The film told him that life was there to be enjoyed. Likewise Parkrun. You only have to be with it to know it. It is an expression of the love of life.
Links:
- There is going to be a Parkrun near you. There is a map of all Parkrun events worldwide, where you can zoom down to the location nearest you. In the UK, there are currently 1,306 Parkrun events taking place every Saturday. I run at Shorne Woods in Kent.
Never in a million years would I have pegged you as a future runner, Luke! Good on you!
Thank you Nathan. Calling me a runner is a slight exaggeration. More of a periodic runner with a fair bit of walking in between.
Well done Luke. Moving from spectator to participant. I started running regularly after an accident in 2015, when I suffered a head injury. And i’ve stuck with at least 10k a week ever since, finding half a dozen different routes from our ridge-top location. Enlivening, essential! Stick at it
Thank you Ian. I’m glad that the running has been so good for you. I shall think about a 10km per week target for myself.
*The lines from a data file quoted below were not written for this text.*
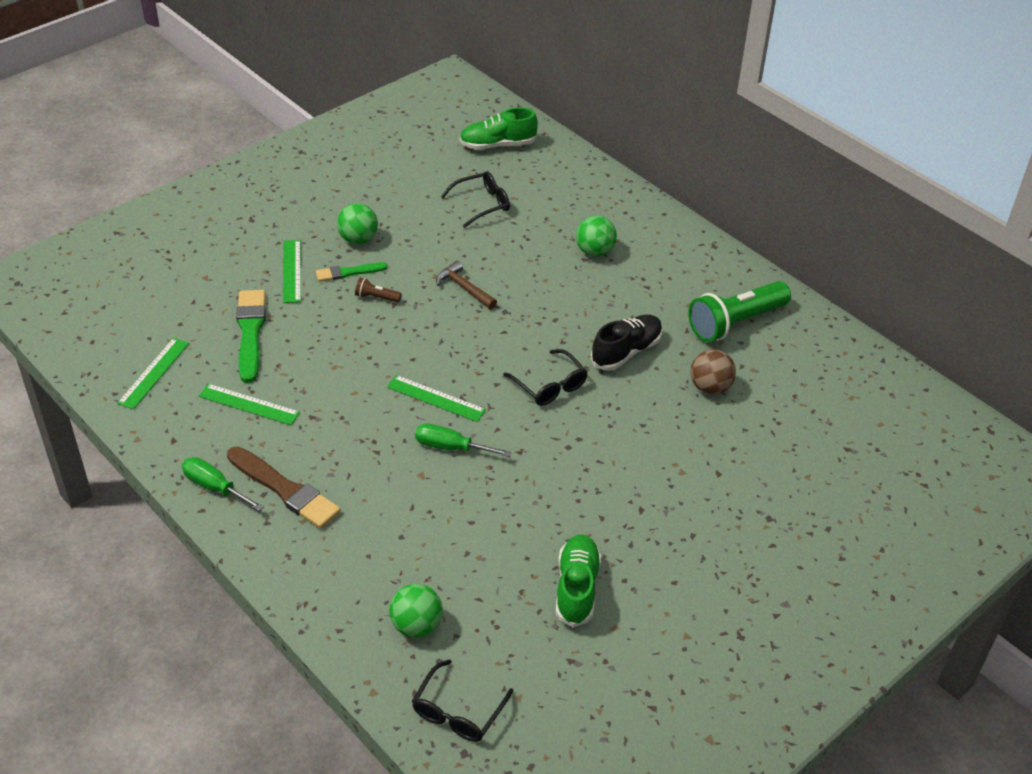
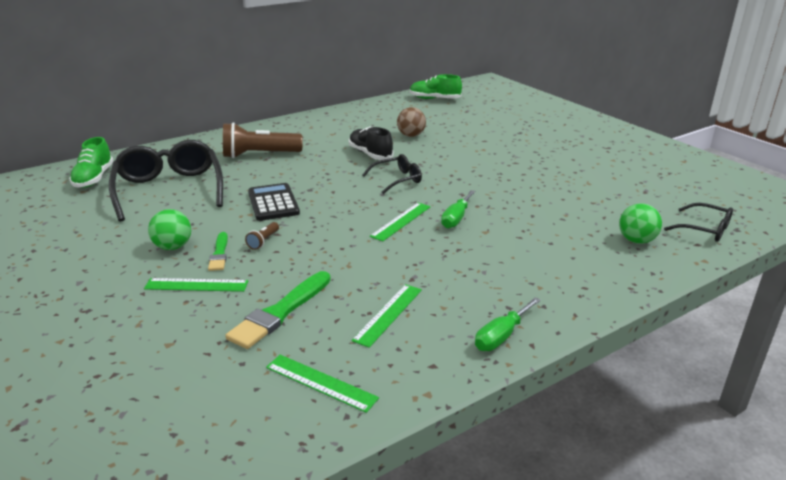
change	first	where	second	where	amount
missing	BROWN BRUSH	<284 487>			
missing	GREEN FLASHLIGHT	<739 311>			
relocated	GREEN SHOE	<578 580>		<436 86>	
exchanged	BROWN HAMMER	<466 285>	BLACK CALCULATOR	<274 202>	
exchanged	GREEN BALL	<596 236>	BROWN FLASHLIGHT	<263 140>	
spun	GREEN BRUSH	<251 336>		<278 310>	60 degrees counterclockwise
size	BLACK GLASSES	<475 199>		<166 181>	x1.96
Welcome to the wonderful world of Parkrun Luke! It has changed my life for the better for all of the reasons you give, and I’ve just celebrated my 10 year anniversary.
I’m one of the slow ones whose target is to ‘just get round’ and I’d posit we’re a substantial proportion of Parkrunners. Of course I pore over my stats each week, the most useful of which is the age-graded one. I’ll get over that magic 50% one day, I will, I will!
Good luck with your own progress.
And thank you Robert. Parkrun does nothing but good. I have my own modest ambition of beating 40mins for the circuit. My PB is 40.01!
Well done indeed. An 82 year old actor friend is also a keen Parkrunner. Mind you in his younger days he ran marathons.
Thank you Linda. In my younger days I watched marathons. It’s not quite the same thing.